In that morning before they arrive when you’re urgently attending to the housework you’ll discover just how low your hygiene standards can fall and how capacious that space under your bed really is.
Of course, your very best friends, the one who shared a tent with you on a Cornish beach and know what you smell like after three days without a shower, or the ones who shared university accommodation with you and remember your ‘store it in the washing machine’ approach to domestic overspill, won’t care about the state of your home.
It’s the newbies you have to worry about. In particular, the ones who are doing so much better than you. You covet their under floor heating, personalised entry systems and cashmere throws.
Your very best friends will drink anything with you: cider, cheap wine or some fiery orange liqueur from a holiday you barely remember. But then you’ll have to cater for the friend who married the hedge fund manager and who now smiles weakly at anything costing less than £12 a bottle.
The thing is, the wine situation is easy to deal with. The German supermarkets do some great wines and even I can afford them. So that’s that.
Back to the housework.
Prepping the house for guests will remind you of innumerable rows with your partner:
“When was the last time anybody cleaned these bloody skirting boards?”
“Is it actually against your religion to clear your own hair out of the shower trap?”
“It was your idea to lay off the cleaner!” (Yes it bloody was.
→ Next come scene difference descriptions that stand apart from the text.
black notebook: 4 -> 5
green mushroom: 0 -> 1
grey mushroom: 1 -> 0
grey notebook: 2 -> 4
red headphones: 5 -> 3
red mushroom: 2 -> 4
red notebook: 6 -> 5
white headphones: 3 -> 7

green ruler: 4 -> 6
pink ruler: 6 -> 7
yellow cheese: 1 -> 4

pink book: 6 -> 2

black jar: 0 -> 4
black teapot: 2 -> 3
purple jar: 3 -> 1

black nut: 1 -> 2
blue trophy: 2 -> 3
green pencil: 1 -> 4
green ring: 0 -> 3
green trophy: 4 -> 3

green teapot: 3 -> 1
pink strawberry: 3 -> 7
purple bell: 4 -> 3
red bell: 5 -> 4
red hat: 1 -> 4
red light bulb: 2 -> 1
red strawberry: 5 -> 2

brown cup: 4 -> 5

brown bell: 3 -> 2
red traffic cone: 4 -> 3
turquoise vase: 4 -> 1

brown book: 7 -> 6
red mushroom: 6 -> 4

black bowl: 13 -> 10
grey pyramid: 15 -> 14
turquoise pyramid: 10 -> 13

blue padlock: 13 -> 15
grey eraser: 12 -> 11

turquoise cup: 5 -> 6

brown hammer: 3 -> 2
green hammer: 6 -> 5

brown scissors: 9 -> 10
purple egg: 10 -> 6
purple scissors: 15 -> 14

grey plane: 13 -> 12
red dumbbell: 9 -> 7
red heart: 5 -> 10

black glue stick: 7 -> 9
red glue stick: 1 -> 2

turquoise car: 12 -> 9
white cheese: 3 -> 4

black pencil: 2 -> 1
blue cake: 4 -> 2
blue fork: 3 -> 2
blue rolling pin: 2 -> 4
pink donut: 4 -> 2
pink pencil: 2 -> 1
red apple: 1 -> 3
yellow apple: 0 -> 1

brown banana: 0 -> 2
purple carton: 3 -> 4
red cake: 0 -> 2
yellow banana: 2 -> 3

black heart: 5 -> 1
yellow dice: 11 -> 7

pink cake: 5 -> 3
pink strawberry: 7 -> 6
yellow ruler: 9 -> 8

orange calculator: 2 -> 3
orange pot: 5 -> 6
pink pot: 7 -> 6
She was charging £14 per hour which was more than I was earning.)
“Three cats was always two cats too many!” (Wrong. It was three cats too many.)
And the killer: “If you hadn’t decided to take on a window cleaner with mental health problems and no actual window cleaning skills we wouldn’t be looking out through a film of filth!”
The thing about the window cleaner is that he does have mental health issues but he’s very kind and posts a note through the door to say that he’s not managing at the moment but that he’ll be round as soon as he’s got himself together.
The last one was four years ago.
There’s no way you can get the seventeen windows and three sets of patio doors cleaned in an hour.
Concentrate on the inside, right?
The most important room is obviously the one they’ll be staying in.
You will need to remove from this the additional clothes you’ve been hanging on the back of the door/over the bed frame or piled on the chest of drawers. The bed will need to be made with sheets you’ve actually ironed and then the whole thing will need to be covered with a dust sheet to protect from the superfluous cats.
Onto the bathroom. When you have friends whose bathrooms look like suites at Soho House, you will look around your guest bathroom with new eyes.
You will spot the thick layer of cobwebs in each corner of the ceiling, the dry, cracked soap bar (remember the zeal with which you threw out the plastic pump dispensers in a fit of eco evangelism) and the threadbare towels you’ve been left with since your children took the good ones to university with them.
There is little more you can do than make sure the taps are shiny and there’s a bottle of Matey on hand.
In the space between sorting the spare room and them actually arriving you will question others of your decisions.
Why, for example, did you knock out a wall to make the kitchen so big?
Why did you pooh-pooh your dad’s suggestion that you seal the travertine floor to make it easier to keep clean?
And what the hell is that stuff on the back wall of the fridge? Dare you inhale near it?
Why did you choose cream carpets for areas of heavy traffic against the advice of the carpet seller?
And why in the name of god did you agree to extra cats? Black ones?
By the time your guests arrive, you have fallen out with your partner, decided to put the house on the market and rehome the cats.
Get the bloody wine open, they’re here!